Abstract

Single, large-scale deletions of mitochondrial DNA (mtDNA) are a common finding in the molecular investigation of patients with suspected mitochondrial disorders and are typically detected by Southern blot analysis of muscle DNA that has been linearized by a single cutter enzyme (BamHI or PvuII). We describe our investigations of a 47-year-old woman with exercise intolerance, myalgia, and ptosis who underwent a muscle biopsy for a suspected mitochondrial genetic abnormality. Southern blot analysis after digestion of muscle DNA with BamHI revealed the apparent presence of two mtDNA species, indicative of a heteroplasmic deletion of 2.0-2.5 kb in length involving approximately 50% of all molecules.
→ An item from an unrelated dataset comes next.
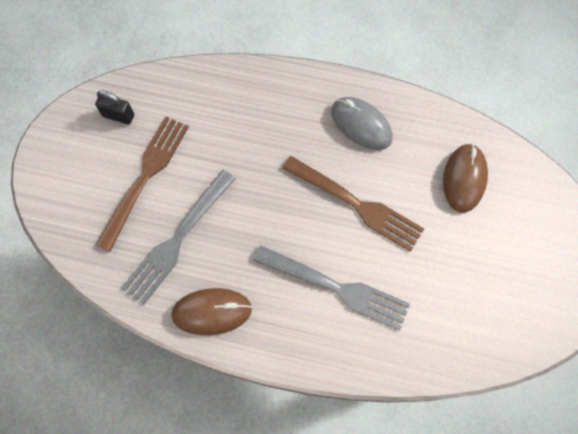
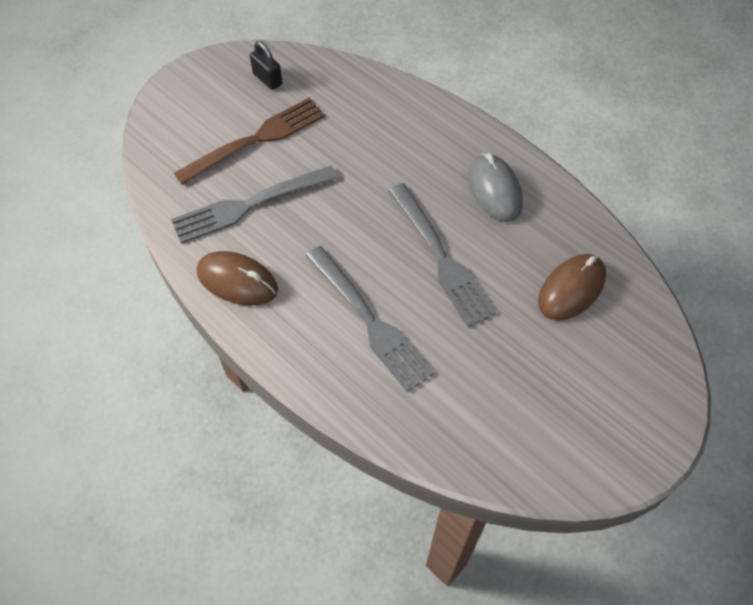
camera: 30 degrees right, 10 degrees down
(356, 204) = (441, 258): brown fork -> grey fork

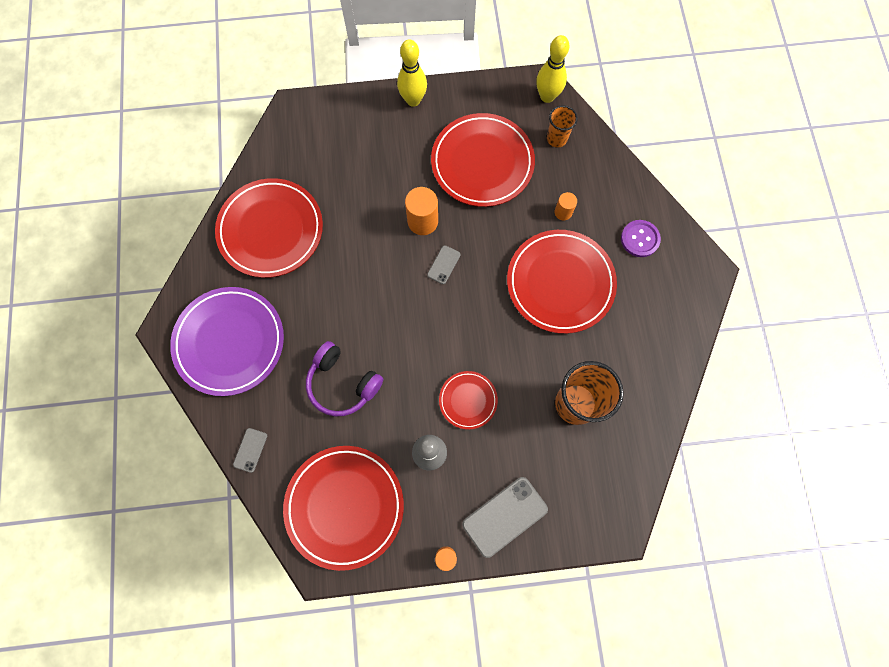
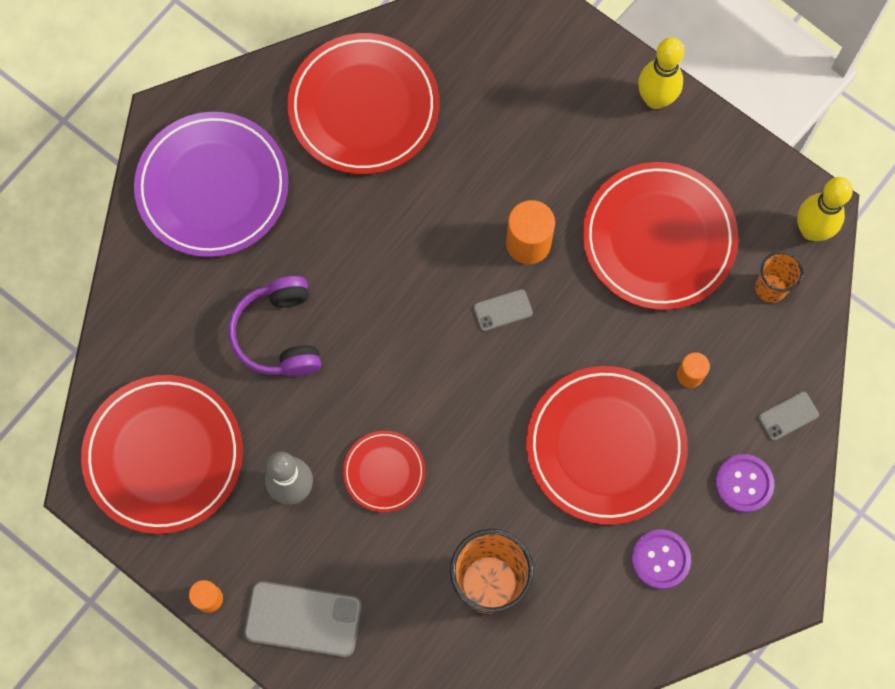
camera: 45 degrees right, 0 degrees up
(250, 450) = (130, 314): grey phone -> grey phone (788, 416)
(641, 311) = (660, 559): none -> purple button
Contrary to this observation, longrange polymerase chain reaction (PCR) amplified only wild-type mtDNA. Sequence analysis revealed that the patient harbored two previously recognized control region polymorphisms, a homoplasmic 16390G>A variant that introduces a new BamHI site and a heteroplasmic 16390G>A change that abolishes this site, thus explaining the initial false-positive testing for a heteroplasmic mtDNA deletion. Our findings highlight the potential problems associated with the diagnosis of mitochondrial genetic disease and emphasize the need to confirm positive cases of mtDNA deletions using more than one enzyme or an independent method such as long-range PCR amplification.